La sous-maîtresse: souvent aussi une ancienne prostituée, elle est à la fois hôtesse, comptable et surveillante. Elle laisse entrer le client, lui propose boissons et filles, surveille le temps de la "passe", en perçoit le montant et inscrit sur un registre recettes et dépenses des pensionnaires.
Elle intervient en cas de bagarre, surveille les filles et les emmène 1 à 3 fois par semaine à la visite médicale.

Les prostituées:
âgées de plus de 21 ans, elles doivent être inscrites sur un registre spécial au commissariat central pour pouvoir exercer. Théoriquement aucune fille ne peut être retenue contre son gré. En cas de départ volontaire, la tenancière est tenue de l'accompagner au bureau de police. Les filles "tournent" entre les différentes maisons, ne restant que 4 mois en moyenne dans chaque établissement pour éviter l'attachement aux clients et favoriser la nouveauté.

200803151926 zoom
Les maladies: les pensionnaires pouvaient contracter des maladies vénériennes telles que les condylomes, chancres mous, blennorragie, herpès génital, gâle, morpions et pire encore la syphilis.
En cas d'hospitalisation les frais étaient à la charge de la tenancière mais souvent celle-ci préférait se séparer de sa pensionnaire.


suivi sanitaire
Fermeture des maisons closes


En décembre 1945, Marthe Richard, conseillère municipale de Paris, demande la suppression des "maisons de tolérance" et souhaite qu'on lutte contre le marché des femmes et leurs exploitations.
Elle obtient gain de cause le 13 Avril 1946 avec la loi Dominjeon.


de 1940 à marthe richard
L'étoile Bleue ferme donc et le 13 Octobre 1946 est attribuée comme local aux artistes du théatre municipal de Tours
Le 28 Mars 1948 l'étoile Bleue est qualifiée d'impropre à l'hébergement même provisoirement en raison du manque total d'air et de lumière. Les chambres seront cependant louées jusqu'aux années 60.

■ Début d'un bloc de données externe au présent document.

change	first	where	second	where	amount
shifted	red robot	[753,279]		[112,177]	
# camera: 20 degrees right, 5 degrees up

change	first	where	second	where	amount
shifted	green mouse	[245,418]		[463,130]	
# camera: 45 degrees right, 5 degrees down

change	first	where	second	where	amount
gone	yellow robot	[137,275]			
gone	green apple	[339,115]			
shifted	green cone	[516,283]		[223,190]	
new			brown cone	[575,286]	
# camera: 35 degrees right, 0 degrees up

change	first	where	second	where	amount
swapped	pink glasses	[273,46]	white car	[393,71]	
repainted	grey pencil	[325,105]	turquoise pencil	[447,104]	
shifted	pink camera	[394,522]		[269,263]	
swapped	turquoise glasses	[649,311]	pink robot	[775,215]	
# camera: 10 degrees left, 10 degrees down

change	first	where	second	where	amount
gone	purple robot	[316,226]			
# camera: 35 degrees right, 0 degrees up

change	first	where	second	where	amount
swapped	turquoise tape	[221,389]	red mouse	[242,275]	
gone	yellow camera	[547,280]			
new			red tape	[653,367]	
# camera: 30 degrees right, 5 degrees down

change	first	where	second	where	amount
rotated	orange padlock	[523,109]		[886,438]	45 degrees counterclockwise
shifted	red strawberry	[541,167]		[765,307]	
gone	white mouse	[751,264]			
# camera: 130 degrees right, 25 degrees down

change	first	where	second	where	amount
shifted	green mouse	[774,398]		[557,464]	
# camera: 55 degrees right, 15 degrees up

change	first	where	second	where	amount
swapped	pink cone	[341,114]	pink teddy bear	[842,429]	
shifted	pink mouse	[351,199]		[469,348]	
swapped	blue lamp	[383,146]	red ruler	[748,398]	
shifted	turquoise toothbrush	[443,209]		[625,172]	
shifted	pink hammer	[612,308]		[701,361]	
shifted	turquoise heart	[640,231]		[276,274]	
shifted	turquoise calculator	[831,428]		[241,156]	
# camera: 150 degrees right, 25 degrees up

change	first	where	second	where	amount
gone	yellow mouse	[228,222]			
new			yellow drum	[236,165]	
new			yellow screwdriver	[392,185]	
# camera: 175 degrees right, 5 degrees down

Un ex-légionnaire amant de la dernière tenancière et amoureux de l'étoile Bleue l'habite alors et l'entretient jusqu'à sa mort en 1978 puis l'étoile Bleue est squattée et dégradée, moisie...

L'étoile Bleue n'aurait pas survécue sans le comité de défense qui a été créé en 1980 par Philippe Anginot, Jean Bourgeois et J.P Veyssière.
L'étoile Bleue abrite actuellement la Jeune Chambre Economique qui a su prendre l'initiative de son sauvetage et de sa restauration.